St. Nicholas Olave, destroyed in the Great Fire and not rebuilt, its parish being annexed to that of St. Nicholas Cole Abbey. The earliest date of an incumbent is 1327.
The patronage of the church was in the hands of the Bishop of London, by whom it was given in 1172 to the Dean and Chapter of St. Paul’s, with whom it continued up to 1666, when the parish was annexed to St. Nicholas Cole Abbey.
Houseling people in 1548 were 163.
Thomas Lewen, sheriff in 1537, who died 1555, was buried here; also Blitheman, organist of the Queen’s Chapel, who died 1591; John Widnell, Master of the Merchant Taylors Company.
Stow says that the parish received no gifts for any purposes.
Hugh Weston (d. 1558), Dean of Westminster, was a rector here. The churchyard still remains.
Perhaps of all the many points of interest in Thames Street, that open dock or harbour called Queenhithe is the most interesting. It originally, as we have seen, belonged to one Edred, a Saxon, but fell into the hands of King Stephen, as valuable property had a way of falling into kings’ hands in those early days. After being held by an intermediate possessor, William de Ypres, who gave it to a convent, it came again to the Crown, and was given by King John to his mother, the Dowager Queen Eleanor. It was a valuable property by reason of the dues collected from the ships unlading here. King Henry VIII.
commanded the constables of the Tower of London to arrest the ships of the Cinque Ports on the River of Thames, and to compel them to bring their corn to no other place, but to the Queen’s Hithe only. In the eleventh of his reign he charged the said constable to distrain all fish offered to be sold in any place of this city, but at the Queen Hithe (Stow).
In pursuance of this order the larger ships, as well as the smaller ones, were compelled to come up beyond London Bridge, and were admitted by a drawbridge. In 1463 the “slackness” of the drawbridge impeded their progress, and Queenhithe suffered accordingly. At Queenhithe were delivered goods varying in quantity and quality, but the two great trades were in fish: for the fish-market, the principal one—Billingsgate not being then a free and open port—was at Old Fish Market; and grain, in memory whereof we may still see the vane on the top of St. Michael’s Church in the form of a ship made to contain exactly a bushel of corn. It was in Henry III.’s reign that the “farm” of Queenhithe was granted to the Lord Mayor and Commonalty of the City to be held by them, but the profits were soon “sore diminished,” partly by reason of the competition of Billingsgate.

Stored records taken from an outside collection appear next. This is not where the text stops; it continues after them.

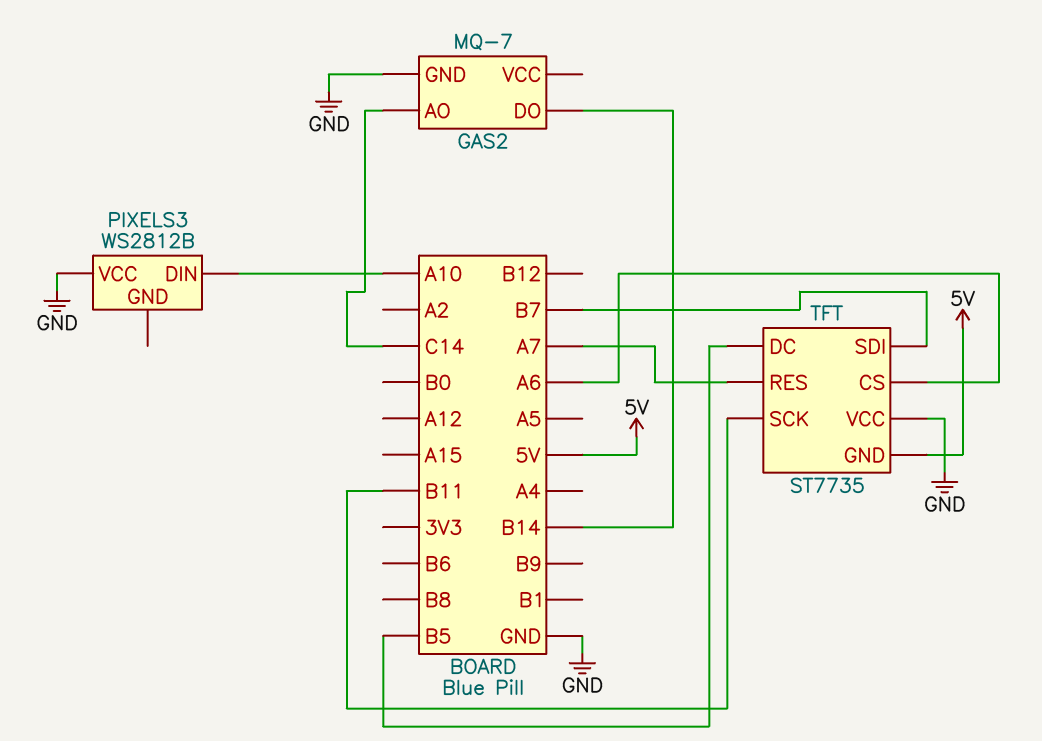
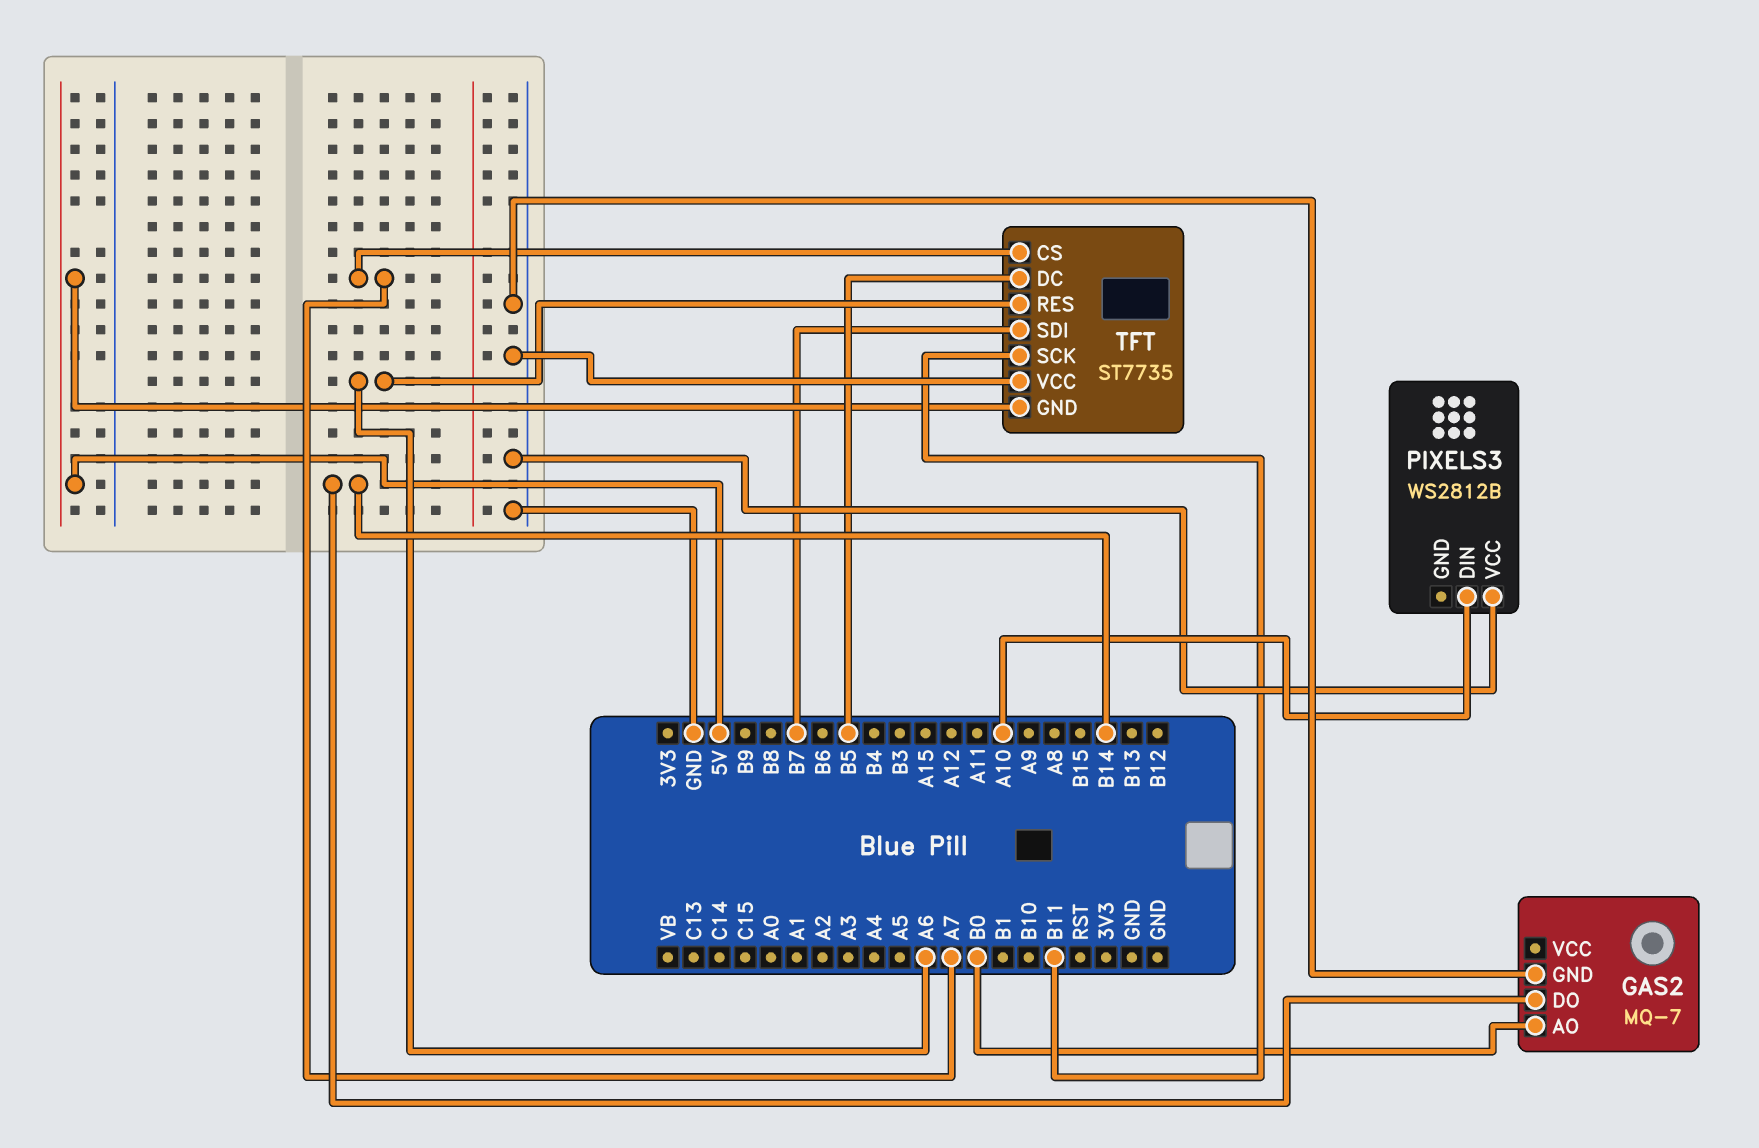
GAS2 pin AO: C14 -> B0
TFT pin CS: A6 -> A7
TFT pin RES: A7 -> A6

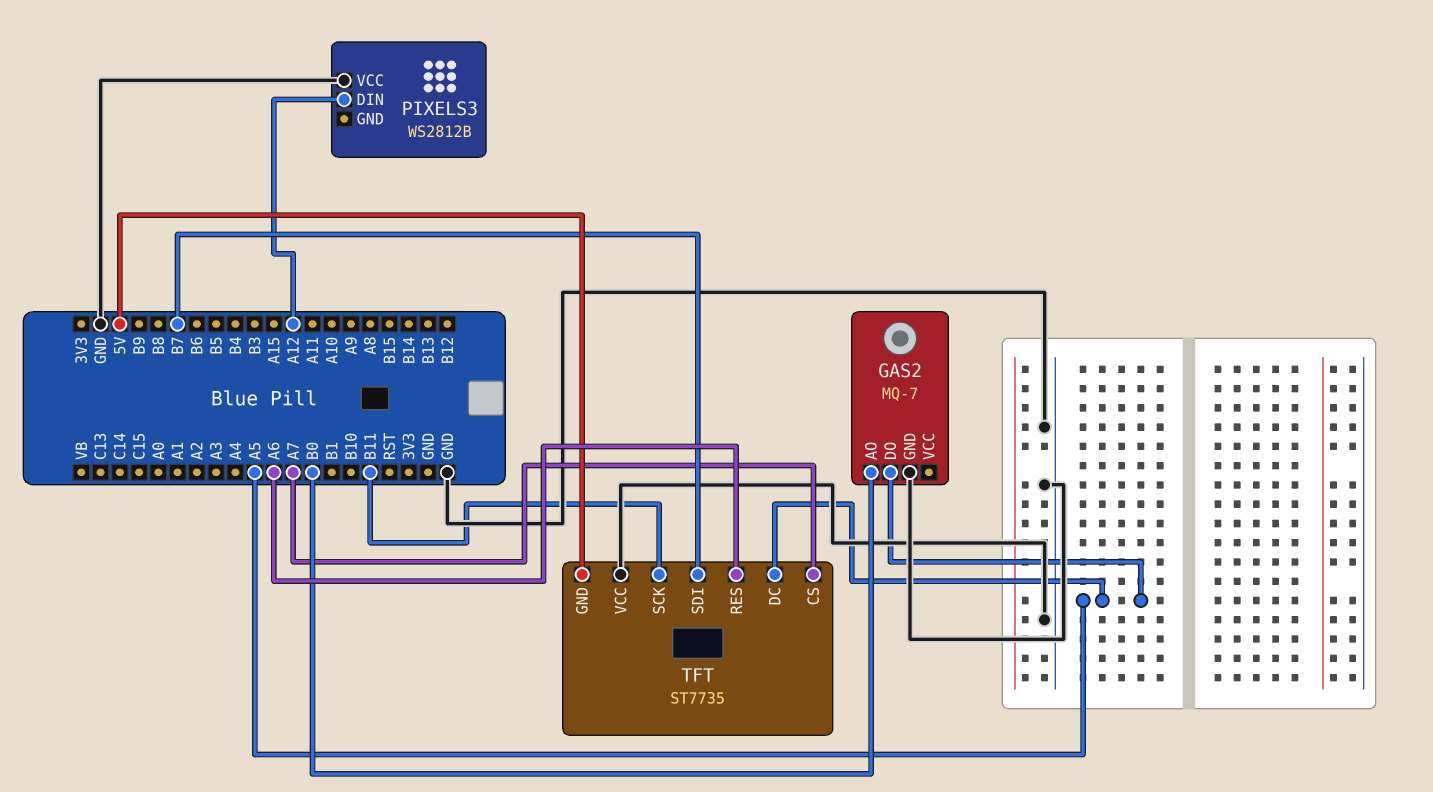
GAS2 pin DO: B14 -> A5
PIXELS3 pin DIN: A10 -> A12
TFT pin DC: B5 -> A5

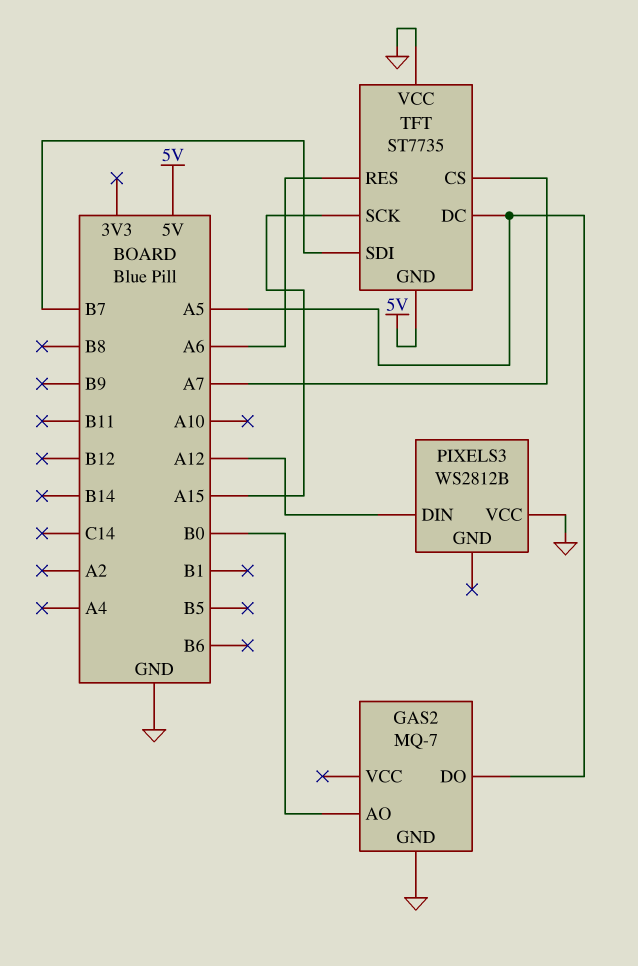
TFT pin SCK: B11 -> A15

St. Michael, Queenhithe, was situated on the north side of Upper Thames Street, and was sometimes called St. Michael, Cornhith. It was burnt down in the Great Fire, and rebuilt from the designs of Wren in 1677, when the parish of Trinity Church was annexed. In 1876 the building was pulled down. Several portions of the building and fittings were preserved; the font has been removed to St. Paul’s, as well as a number of the monuments, and the old oak pulpit to St. James’, Garlickhithe. The earliest date of an incumbent is 1150.